Обычно меня зовут посмотреть больных детишек, лечащихся в очень специализированных медицинских центрах. А сколько ребят, попадающих к обычным врачам, не получают нужной помощи? А скольких вообще не приводят в больницы?
Мы не имеем ни малейшего представления о том, у скольких людей с дефектами умственной деятельности или с различными формами аутизма нарушен метаболизм. Их заболевания просто никто и никогда правильно не диагностировал. Ведь, например, пока ученые не разобрались с ФКУ, никто и не подозревал, что умственная отсталость в этом случае вызвана проблемами метаболизма.
Я очень надеюсь, что с прогрессом медицины мы научимся понимать истинные причины болезней, подобных той, от которой страдал Ричард. И спасем больше жизней – благодаря медицинскому вмешательству и несложному переходу к генетически правильно обусловленному метаболизму.
Так что же все-таки истории Синди, Ричарда и Джеффа говорят нам о правильном питании? Ответ прост. На их примерах мы четко увидели, что каждый из нас абсолютно уникален. Причем не только с точки зрения генома – уникальны и наши эпигеном и микробиом.
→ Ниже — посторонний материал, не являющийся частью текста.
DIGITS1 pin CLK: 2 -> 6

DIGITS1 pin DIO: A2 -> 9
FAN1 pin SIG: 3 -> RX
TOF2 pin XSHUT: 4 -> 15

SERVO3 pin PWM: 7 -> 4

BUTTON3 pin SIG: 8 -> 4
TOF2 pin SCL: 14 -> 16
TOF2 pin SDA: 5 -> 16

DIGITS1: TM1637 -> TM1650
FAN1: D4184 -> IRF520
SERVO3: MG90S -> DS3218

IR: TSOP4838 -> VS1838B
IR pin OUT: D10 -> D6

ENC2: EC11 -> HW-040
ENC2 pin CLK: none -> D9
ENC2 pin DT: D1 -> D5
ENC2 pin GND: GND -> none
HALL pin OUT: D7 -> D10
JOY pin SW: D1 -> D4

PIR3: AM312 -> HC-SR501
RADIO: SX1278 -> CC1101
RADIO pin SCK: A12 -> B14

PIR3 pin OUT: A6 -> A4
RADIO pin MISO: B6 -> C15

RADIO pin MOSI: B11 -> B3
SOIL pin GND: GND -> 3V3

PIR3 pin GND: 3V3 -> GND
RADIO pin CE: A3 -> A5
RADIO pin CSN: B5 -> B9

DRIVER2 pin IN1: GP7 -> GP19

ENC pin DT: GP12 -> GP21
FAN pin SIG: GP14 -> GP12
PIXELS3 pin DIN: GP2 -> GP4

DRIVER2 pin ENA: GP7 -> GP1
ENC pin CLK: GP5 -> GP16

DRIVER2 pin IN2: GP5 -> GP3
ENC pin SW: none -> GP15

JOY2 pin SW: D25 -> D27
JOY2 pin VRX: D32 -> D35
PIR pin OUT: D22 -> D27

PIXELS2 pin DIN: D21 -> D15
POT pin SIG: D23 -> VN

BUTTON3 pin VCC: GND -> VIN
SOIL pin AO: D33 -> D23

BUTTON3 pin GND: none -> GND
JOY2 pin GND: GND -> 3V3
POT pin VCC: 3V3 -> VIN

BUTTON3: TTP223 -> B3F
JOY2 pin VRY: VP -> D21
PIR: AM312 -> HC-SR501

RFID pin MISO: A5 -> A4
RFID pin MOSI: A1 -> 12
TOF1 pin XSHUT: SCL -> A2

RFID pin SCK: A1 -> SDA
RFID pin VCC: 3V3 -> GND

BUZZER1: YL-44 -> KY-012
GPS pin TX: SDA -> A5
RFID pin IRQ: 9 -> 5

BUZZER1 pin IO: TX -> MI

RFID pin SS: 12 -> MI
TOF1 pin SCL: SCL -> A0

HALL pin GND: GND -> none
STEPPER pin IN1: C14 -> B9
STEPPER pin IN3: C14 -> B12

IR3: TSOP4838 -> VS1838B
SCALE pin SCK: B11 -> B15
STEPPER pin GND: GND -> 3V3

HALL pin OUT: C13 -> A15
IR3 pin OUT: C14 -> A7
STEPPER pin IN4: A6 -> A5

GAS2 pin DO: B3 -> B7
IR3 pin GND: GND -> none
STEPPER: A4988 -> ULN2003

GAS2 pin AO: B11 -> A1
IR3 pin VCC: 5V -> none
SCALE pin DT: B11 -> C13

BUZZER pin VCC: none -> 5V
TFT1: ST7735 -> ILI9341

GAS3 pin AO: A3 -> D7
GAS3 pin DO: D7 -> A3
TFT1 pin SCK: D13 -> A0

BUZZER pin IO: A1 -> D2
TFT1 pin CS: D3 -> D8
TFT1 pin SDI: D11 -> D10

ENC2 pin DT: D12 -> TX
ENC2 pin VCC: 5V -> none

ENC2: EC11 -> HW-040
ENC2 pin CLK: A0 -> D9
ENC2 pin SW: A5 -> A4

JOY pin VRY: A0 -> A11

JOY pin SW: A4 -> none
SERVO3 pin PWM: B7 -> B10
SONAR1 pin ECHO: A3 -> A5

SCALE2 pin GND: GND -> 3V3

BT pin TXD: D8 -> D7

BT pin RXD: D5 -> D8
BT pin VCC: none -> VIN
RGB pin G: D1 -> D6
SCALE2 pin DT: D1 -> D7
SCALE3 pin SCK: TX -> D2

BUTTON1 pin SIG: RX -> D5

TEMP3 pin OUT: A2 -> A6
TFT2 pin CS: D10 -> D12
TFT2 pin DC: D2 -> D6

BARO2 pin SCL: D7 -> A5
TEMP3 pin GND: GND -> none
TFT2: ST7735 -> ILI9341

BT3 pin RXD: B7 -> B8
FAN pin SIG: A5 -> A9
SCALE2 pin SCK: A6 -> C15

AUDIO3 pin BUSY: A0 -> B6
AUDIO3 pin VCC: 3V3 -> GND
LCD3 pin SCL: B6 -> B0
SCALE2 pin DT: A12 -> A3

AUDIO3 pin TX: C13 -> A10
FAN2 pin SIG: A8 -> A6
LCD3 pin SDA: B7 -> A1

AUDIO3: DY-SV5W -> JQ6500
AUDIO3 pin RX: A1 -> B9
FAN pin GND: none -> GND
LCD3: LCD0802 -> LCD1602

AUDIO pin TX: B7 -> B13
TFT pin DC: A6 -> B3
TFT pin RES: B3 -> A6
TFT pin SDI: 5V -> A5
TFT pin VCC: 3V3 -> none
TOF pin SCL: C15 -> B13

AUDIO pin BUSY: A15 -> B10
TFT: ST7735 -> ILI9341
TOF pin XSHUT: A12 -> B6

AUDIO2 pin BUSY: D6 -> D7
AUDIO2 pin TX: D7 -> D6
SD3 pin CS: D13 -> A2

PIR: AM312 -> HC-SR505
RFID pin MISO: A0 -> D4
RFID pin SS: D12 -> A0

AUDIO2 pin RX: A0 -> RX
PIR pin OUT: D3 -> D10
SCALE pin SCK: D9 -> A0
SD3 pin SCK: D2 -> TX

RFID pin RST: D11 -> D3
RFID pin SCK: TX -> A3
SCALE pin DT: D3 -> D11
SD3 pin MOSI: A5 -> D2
Выбрать правильное питание – не значит обеспечить себе нужное количество витаминов. Мы можем и должны для этого изучить наши гены, метаболизм и микробиом. И только так можно понять, какая пища нам подходит, что есть надо, а что – нет.
Составление особых диет для людей с редкими генетическими заболеваниями – уже давно пройденный этап. Сегодня, благодаря умению ученых секвенировать, прочитать наш геном, мы можем сесть за стол, сервированный специально для нас. Причем с учетом всех особенностей наших наследственности и микробиома.
И совершенно не обязательно ограничиваться едой. Наша домашняя аптечка тоже должна быть подобрана в соответствии с нашим геномом. И сейчас я расскажу вам как.
Глава 6
Дозы генов
Как смертоносные обезболивающие, парадокс предотвращения и «ледяной человек» Эци меняют лицо современной медицины
Каждый год умирает не одна тысяча людей, еще больше – заболевают, и все из‑за того, что принимают лекарства, точно следуя указаниям врачей.
Дело тут вовсе не в недосмотре докторов. В подавляющем числе случаев выписанные дозы точно соответствуют нормам, рекомендованным производителями лекарств и общепринятым в медицинской практике. Настоящая причина всех этих непредвиденных бед – в человеческих генах. Из‑за разницы в геноме все мы немного по-разному усваиваем лекарства: у некоторых из нас наследственная предрасположенность разлагать лекарства лучше, чем у остальных людей. Причина тут далеко не всегда в самих генах. Зачастую разница кроется в числе копий тех или иных генов, важных для усвоения определенных лекарств. Не у всех людей геном одинакового размера. У кого-то немного больше, у кого-то, наоборот, чуть меньше. И это, кстати, еще один фактор, который делает всех нас немножко разными. Или даже не немножко. Невозможно узнать, что именно вы лично унаследовали от предков, не пройдя генетическое тестирование или секвенирование.
Если у человека потерян кусочек генома, отвечающий за один из важных этапов развития, или еще какой-то, влияющий на здоровье, такое изменение, скорее всего, приведет к развитию того или иного синдрома. А вот если речь, наоборот, идет о лишних копиях фрагментов ДНК, последствия предсказать почти невозможно.
Иногда такой лишний участок ДНК не играет никакой роли, а иногда он кардинально меняет всю жизнь своего обладателя. Так, лишние копии генов запросто могут превратить самые распространенные лекарства в смертельно опасные. Мы уже знаем: все, что мы делаем в жизни, влияет на наш геном, и это влияние не менее важно, чем наша наследственность. И прием лекарств тут – совсем не исключение.
В моей практике был один очень печальный случай. Маленькая девочка по имени Меган умерла после самого обычного удаления миндалин. И дело было не в том, что ее организм не перенес анестезию или хирургическое вмешательство. Операция прошла успешно, и уже на следующий день Меган отправили домой. Погибла девочка потому, что врачам даже в голову не пришло посмотреть на гены Меган.